What remains are the scorekeepers, the people who (mostly) vote based on the economy. They do not have the incentives to learn an entirely different paradigm from democrat/republican. Remember, American voters tend to vote for their parents’ parties, if they vote at all, and they do not vote ideologically. In fact, quantitative data shows that voting is fairly random and very uninformed, evening out party votes (Zaller and Converse are the most famous advocates for this view). Because of this, libertarians should work within the existing system, the system that the public is always aware of, instead of trying to break it with 1%, or even 5%, of the vote. The kind of paradigm shift that libertarians are hoping for is not going to come from a third party.
It is time to stop wasting our resources on the Libertarian party.
The LP has brought us a number of quality candidates—I, personally, really like Gary Johnson—but the fact is that if the liberty movement wants to take itself seriously, it has to swallow its pride, and work on transforming the Republican Party. The Libertarian Party is built for the passionates—it’s a party for ideologues—but it will never take hold of the public because the public is not ready for real change.
Before you scoff at the idea of working within the Republican Party, consider the liberty-minded people who have been able to hold office and effectuate change because they were able to garner votes from the republican label heuristic (meaning people wanted to vote for a republican, not knowing their actual policies). Think (most famously) about how far Ron Paul has been able to push the liberty movement from within the Republican Party. Think about Justin Amash, Rand Paul, and Gary Johnson as governor. We are moving forward!
The problem about moving within the Republican Party is that, a lot of the time, libertarian republican candidates are willing to compromise their pursuit of liberty in lieu of appeasing the party itself. Ted Cruz opposes gay marriage. Roscoe Bartlett encourages subsidies to make homeowners go green. Gary Herbert wants to expand the public education system in Utah. The problem of working within the Republican Party is that our good guys can be morphed into traditional Republicans.

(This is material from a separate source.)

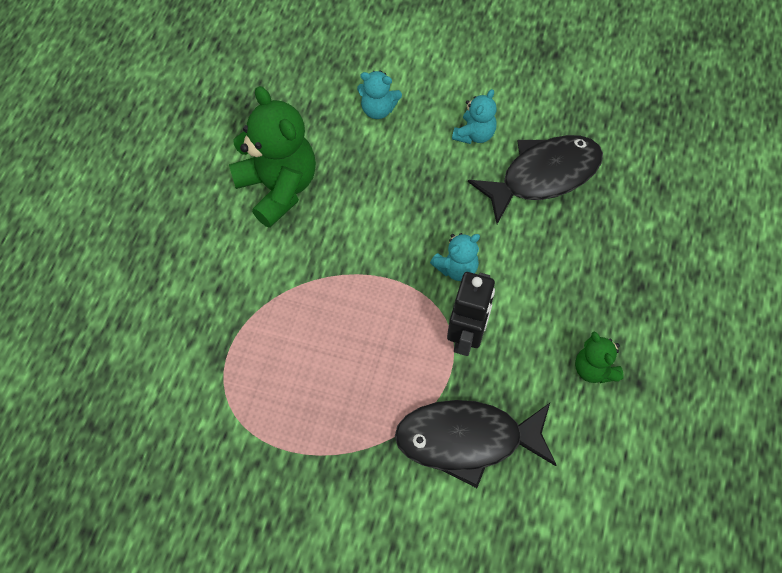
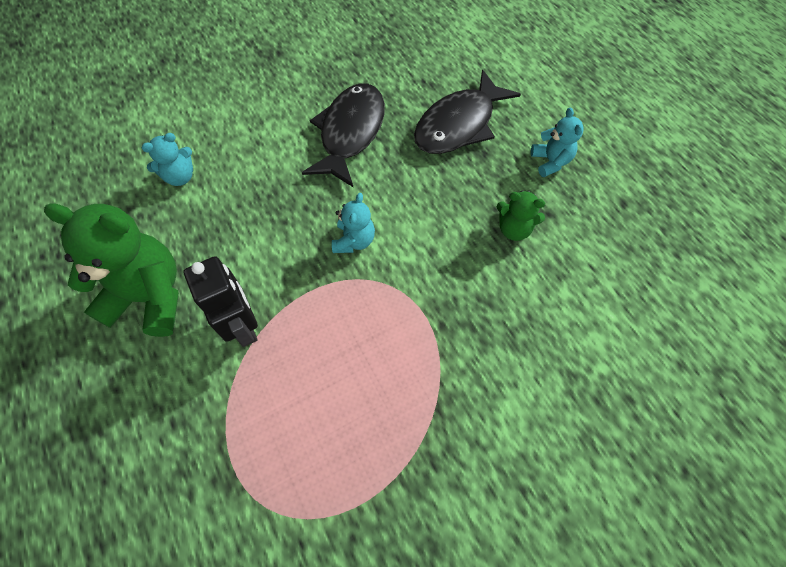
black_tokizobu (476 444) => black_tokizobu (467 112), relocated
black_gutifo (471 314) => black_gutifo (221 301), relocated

We cannot let this happen.
It is time to think critically about how public opinion works and be strategic about the liberty movement’s approach to changing US politics. The Libertarian Party is not working, and it will not get votes in the future (no, not even if Gary Johnson runs again in 2016). It is time to stop splitting libertarian strategy: reform the Republican Party and stay true to our principles of freedom and liberty.